The government's own research says that leaving the EU will make us poorer in every scenario modelled, except presumably the fairies and unicorns option favoured by the government.
Rightists have responded to this by claiming that economists know nothing. For example, Iain Martin tweeted that long-term forecasting is impossible - thus failing to distinguish between conditional and unconditional forecasts - and Jacob Rees-Mogg claimed that the economy's better than expected performance last year showed that gravity models are "comprehensively wrong.*"
There is, though, a big problem with taking this anti-economics stance. Stephen Bush makes an excellent point when he says:
the thing about going "economists, what do they know, eh?" is it does make it a tad harder to argue against the whole Corbynism thing.
I'd like to amplify this. It's plausible that economists' knowledge about trade is more robust than our knowledge of (say) Laffer curves.

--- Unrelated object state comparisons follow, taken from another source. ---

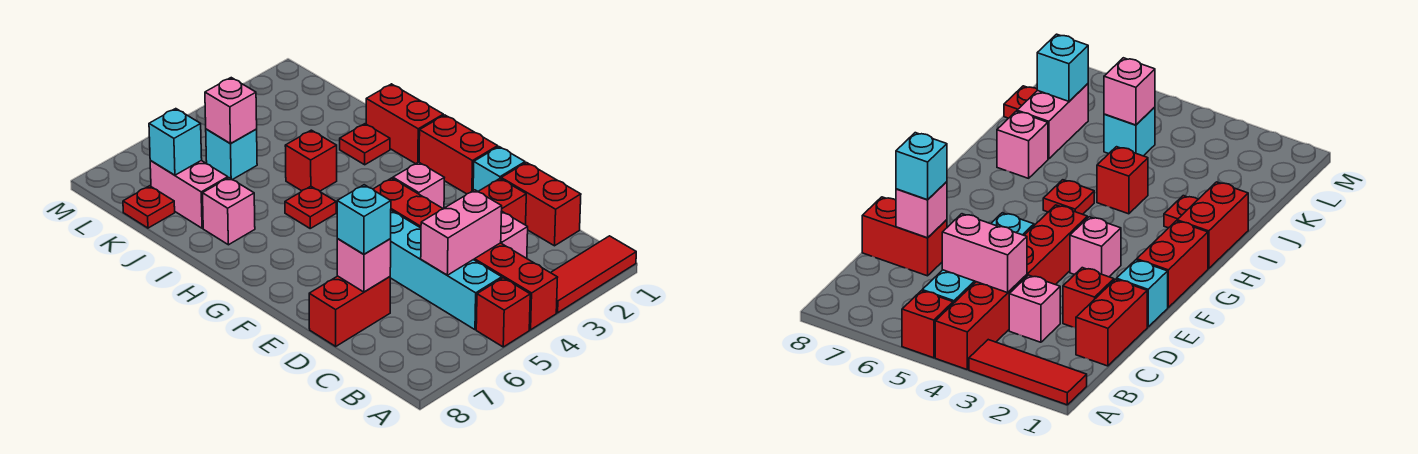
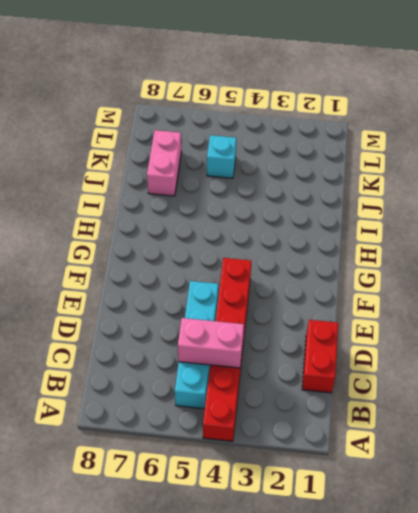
none -> red tile A1:A3 level 1
none -> red brick A5 level 1
none -> pink brick C3 level 1

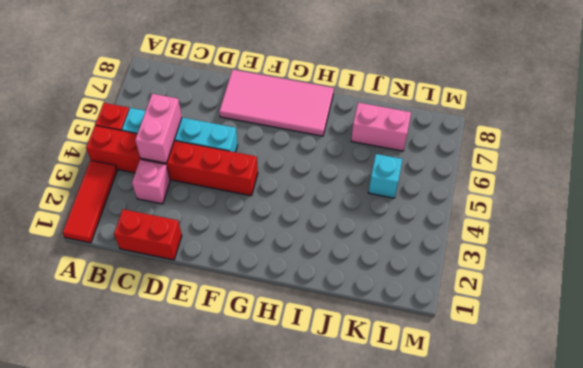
pink tile E7:H8 level 1 -> none
none -> red brick D2 level 1
none -> red brick D7:D8 level 1
none -> cyan brick E1 level 1

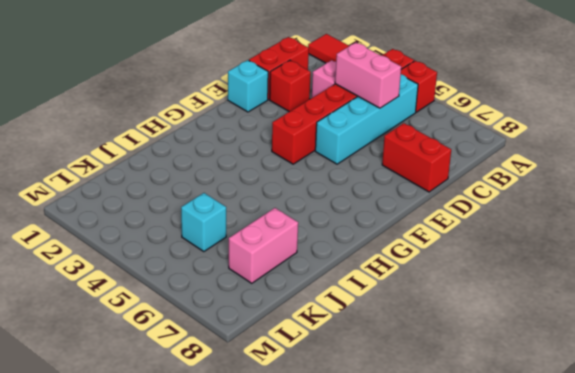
none -> red brick F1:G1 level 1
none -> pink brick F3 level 1
none -> red brick H1:I1 level 1

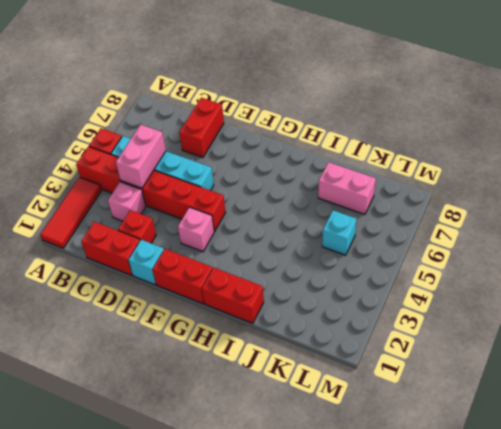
none -> red plate H5 level 1
none -> red plate I2 level 1
none -> red brick I4 level 1

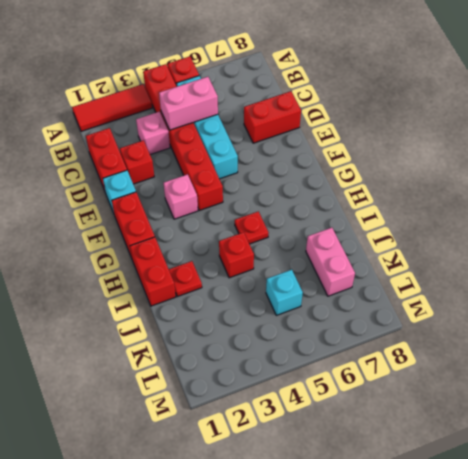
none -> pink brick I7 level 1
none -> red plate K8 level 1
none -> pink brick D7 level 2

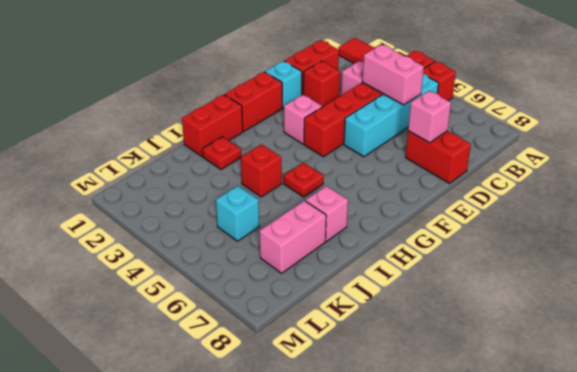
none -> red plate K8 level 1
none -> pink brick K5 level 2
none -> cyan brick K7 level 2

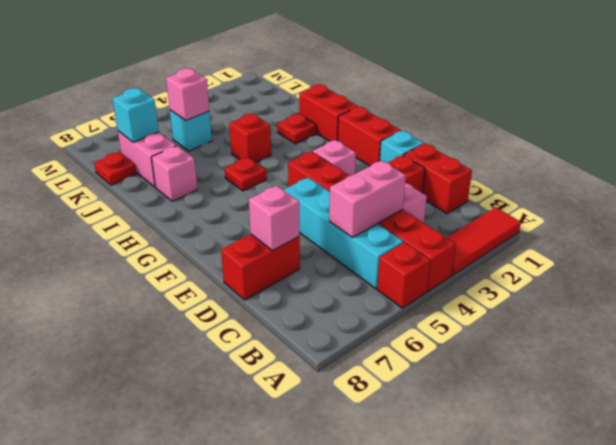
none -> cyan brick D7 level 3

The gravity model has been described (pdf) as "one of the most empirically successful in economics". It tells us that countries trade massively more with their neighbours than with others, and that it is therefore unlikely that freer trade with far-off countries will compensate for any loss of trade with the EU. This is especially the case because we also know that national borders significantly reduce trade, and that only very deep trading agreements that go far beyond mere low tariffs (such as the EU's single market) significantly boost trade.
Our knowledge of trade - on which hostility to Brexit is founded - is pretty OK.
Compare this to our knowledge of Laffer curves. This is more imprecise, not least because the top tax rate didn't change for years and so we have no UK data to go on. The IFS, for example, says that Labour's proposed 50% top tax rate "could raise or cost £1-2 billion a year in revenues". And we have other evidence that revenue-maximizing top tax rates might in fact be very high, even on internationally mobile workers (pdf).
The point here is simple. You cannot invoke economists to argue against higher top tax rates but discredit them when discussing Brexit, because gravity models are founded on better evidence than Laffer curves.
By all means, be sceptical about the nature of economic knowledge generally. Or even admit that you're basing ideas on non-economic ideas. But don't pick and choose the evidence according to your ideology.
* In fact, this is bollocks. Insofar as the economy did better than expected last year, it's got nothing whatsoever to do with the failure of gravity models. It's because borrowing costs did not rise as a result of Brexit as (eg) NIESR had assumed (pdf); because the euro zone grew more than expected; and because households dipped into their savings to sustain consumption.